As we are dealing with stochastic methods their results should be reported relying on an statistical analysis.

  • A given experiment (a toolbox instance in our case) should be repeated a sufficient amount of times.
  • In theory, the more runs the better, but how much in enough? In practice, we could say that about 30 runs is enough.
  • The non-dominated fronts produced by each experiment run should be compared to each other.
  • We have seen in class that a number of performance indicators, like the hypervolume, additive and multiplicative epsilon indicators, among others, have been proposed for that task.
  • We can use statistical visualizations like box plots or violin plots to make a visual assessment of the indicator values produced in each run.
  • We must apply a set of statistical hypothesis tests in order to reach an statistically valid judgment of the results of an algorithms.

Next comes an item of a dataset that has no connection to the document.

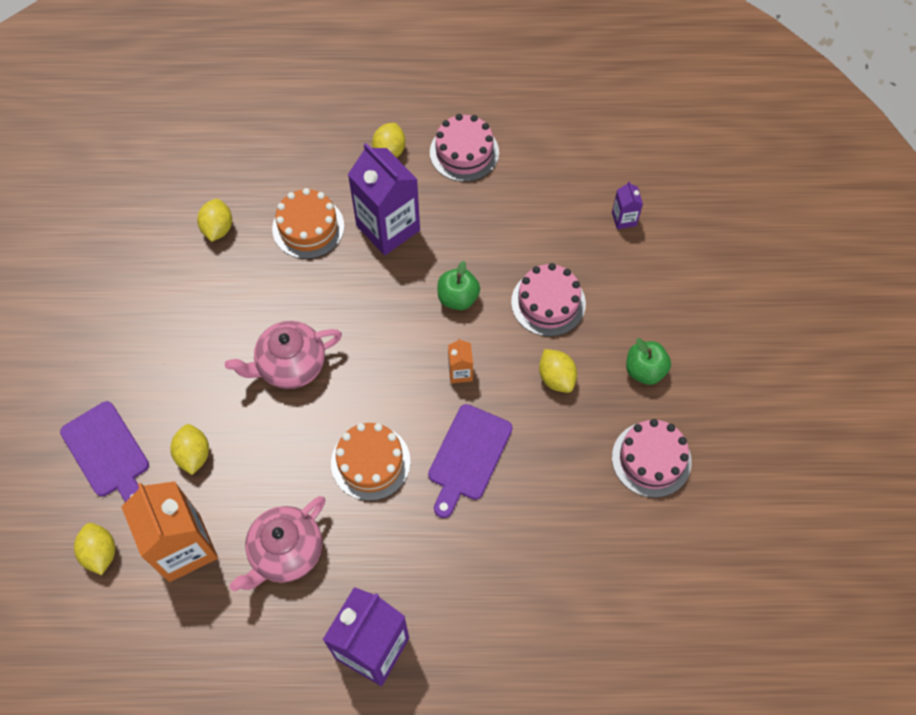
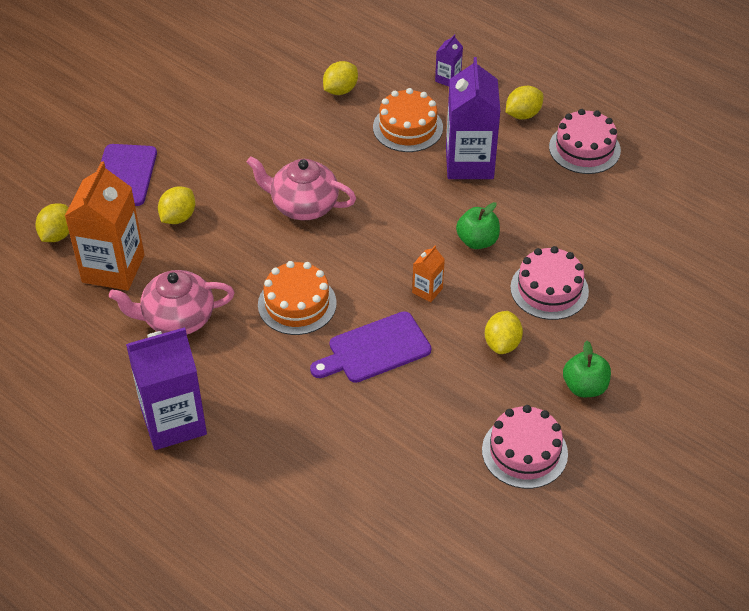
camera: 40 degrees right, 15 degrees down
(624, 219) = (678, 271): purple carton -> purple carton (448, 79)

Note: I personally like the number 42 as it is the answer to The Ultimate Question of Life, the Universe, and Everything.


In [49]:
number_of_runs = 42

Running experiments in parallel

As we are now solving more demanding problems it would be nice to make our algorithms to run in parallel and profit from modern multi-core CPUs.

  • In DEAP it is very simple to parallelize an algorithm (if it has been properly programmed) by providing a parallel map() function throu the toolbox.
  • Local parallelization can be achieved using Python's multiprocessing or concurrent.futures modules.
  • Cluster parallelization can be achived using IPython Parallel or SCOOP, that seems to be recommended by the DEAP guys as it was part of it.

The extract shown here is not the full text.